Waymo is betting that a new kind of “virtual human driver” will sharpen the debate over whether robotaxis are actually safer than people behind the wheel.

The Alphabet-owned company has unveiled a computer model, developed with researchers at TU Delft, that aims to capture how a careful, competent human driver behaves before and during a crash. Internally, Waymo calls it the “Reference Driver,” and it is meant to serve as a behavioral crash-test dummy for the age of autonomous vehicles.

Traditional safety models focus on the final split second before impact, essentially asking how a human might yank the wheel or slam the brakes at the last possible moment. Waymo’s new approach leans on a framework known as active inference: the idea that drivers are constantly imagining possible futures and adjusting their actions to steer toward the safest, most predictable outcome.

By modeling that continuous stream of expectations and “surprise,” the Reference Driver can simulate how a human would approach, perceive, and respond to a developing conflict, not just how they would react when it is too late. TU Delft’s Arkady Zgonnikov describes it as a way to quantify the internal jolt of alarm a driver feels when something suddenly goes wrong.

For Waymo, this is more than an academic exercise. The company is expanding its robotaxi services into new cities while regulators and the public scrutinize every incident. When a Waymo vehicle struck a child in a crosswalk in Santa Monica, the company leaned on its older model to argue that an attentive human would likely have hit the child at a higher speed than the robotaxi did. The new Reference Driver is intended to make such comparisons more realistic and defensible.
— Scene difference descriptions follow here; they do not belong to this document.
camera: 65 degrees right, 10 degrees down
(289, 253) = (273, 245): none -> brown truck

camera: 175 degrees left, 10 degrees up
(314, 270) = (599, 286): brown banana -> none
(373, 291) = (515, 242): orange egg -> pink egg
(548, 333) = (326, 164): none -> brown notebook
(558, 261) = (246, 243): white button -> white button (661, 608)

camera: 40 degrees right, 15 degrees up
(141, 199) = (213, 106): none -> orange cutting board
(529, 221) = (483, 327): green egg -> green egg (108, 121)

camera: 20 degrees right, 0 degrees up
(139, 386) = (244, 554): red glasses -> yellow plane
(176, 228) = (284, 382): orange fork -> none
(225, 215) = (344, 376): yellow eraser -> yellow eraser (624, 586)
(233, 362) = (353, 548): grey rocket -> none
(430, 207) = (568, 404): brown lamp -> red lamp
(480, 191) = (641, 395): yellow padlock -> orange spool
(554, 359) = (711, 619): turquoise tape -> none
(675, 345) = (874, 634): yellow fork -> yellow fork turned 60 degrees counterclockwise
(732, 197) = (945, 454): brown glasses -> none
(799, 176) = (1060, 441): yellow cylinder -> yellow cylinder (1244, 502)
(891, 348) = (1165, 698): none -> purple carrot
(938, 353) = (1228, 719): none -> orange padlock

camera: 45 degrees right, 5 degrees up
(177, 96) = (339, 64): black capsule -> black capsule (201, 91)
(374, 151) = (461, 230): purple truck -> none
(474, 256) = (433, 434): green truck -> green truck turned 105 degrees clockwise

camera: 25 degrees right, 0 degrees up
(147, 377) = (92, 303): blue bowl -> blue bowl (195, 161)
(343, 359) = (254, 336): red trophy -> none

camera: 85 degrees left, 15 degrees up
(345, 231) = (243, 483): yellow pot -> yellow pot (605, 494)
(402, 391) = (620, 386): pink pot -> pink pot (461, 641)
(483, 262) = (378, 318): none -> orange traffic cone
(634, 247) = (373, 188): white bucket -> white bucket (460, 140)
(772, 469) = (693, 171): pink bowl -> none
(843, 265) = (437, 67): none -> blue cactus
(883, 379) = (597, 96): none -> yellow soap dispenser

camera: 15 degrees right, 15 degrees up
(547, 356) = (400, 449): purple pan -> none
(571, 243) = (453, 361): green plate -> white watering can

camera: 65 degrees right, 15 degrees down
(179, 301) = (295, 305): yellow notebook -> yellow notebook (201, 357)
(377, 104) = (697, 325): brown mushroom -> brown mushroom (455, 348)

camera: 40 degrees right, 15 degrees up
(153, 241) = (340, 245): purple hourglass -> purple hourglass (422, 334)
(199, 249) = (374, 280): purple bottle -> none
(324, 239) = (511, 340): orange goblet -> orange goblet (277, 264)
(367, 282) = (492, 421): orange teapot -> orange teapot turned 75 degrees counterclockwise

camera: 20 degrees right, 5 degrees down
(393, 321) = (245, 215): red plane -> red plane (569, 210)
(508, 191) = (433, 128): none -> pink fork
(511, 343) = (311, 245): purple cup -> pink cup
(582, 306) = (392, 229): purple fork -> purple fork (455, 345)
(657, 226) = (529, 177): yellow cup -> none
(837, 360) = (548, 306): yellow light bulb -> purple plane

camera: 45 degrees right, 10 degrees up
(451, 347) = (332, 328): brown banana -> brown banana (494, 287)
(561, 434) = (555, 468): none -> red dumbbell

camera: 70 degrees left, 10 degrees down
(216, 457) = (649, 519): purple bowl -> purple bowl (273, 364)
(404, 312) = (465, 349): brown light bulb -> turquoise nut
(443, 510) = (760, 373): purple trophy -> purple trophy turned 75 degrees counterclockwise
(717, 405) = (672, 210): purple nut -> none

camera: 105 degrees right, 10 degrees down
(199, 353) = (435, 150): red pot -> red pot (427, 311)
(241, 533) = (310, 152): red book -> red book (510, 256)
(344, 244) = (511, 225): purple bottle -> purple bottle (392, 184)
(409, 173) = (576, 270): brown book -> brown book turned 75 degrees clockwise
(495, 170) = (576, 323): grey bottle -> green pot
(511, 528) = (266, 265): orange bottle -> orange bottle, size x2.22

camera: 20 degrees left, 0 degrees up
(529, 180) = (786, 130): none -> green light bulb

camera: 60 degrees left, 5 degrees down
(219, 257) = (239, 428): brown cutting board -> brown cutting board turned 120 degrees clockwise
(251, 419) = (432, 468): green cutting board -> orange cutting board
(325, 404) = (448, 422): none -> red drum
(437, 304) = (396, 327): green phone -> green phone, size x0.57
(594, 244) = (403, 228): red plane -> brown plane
Waymo says the model can scale to thousands of real-world scenarios, from complex multi-vehicle crashes to subtle near-misses, and can be adapted to represent a wide range of road users, not just car drivers. That, the company argues, will let engineers test software changes in silico and identify safety improvements far faster than relying on rare real-world crashes.

In a bid to make the Reference Driver a broader standard, Waymo is releasing the research code under a non-commercial academic license, inviting universities and independent researchers to probe, challenge, and extend the model as the robotaxi industry fights to prove it can outperform humans on the road.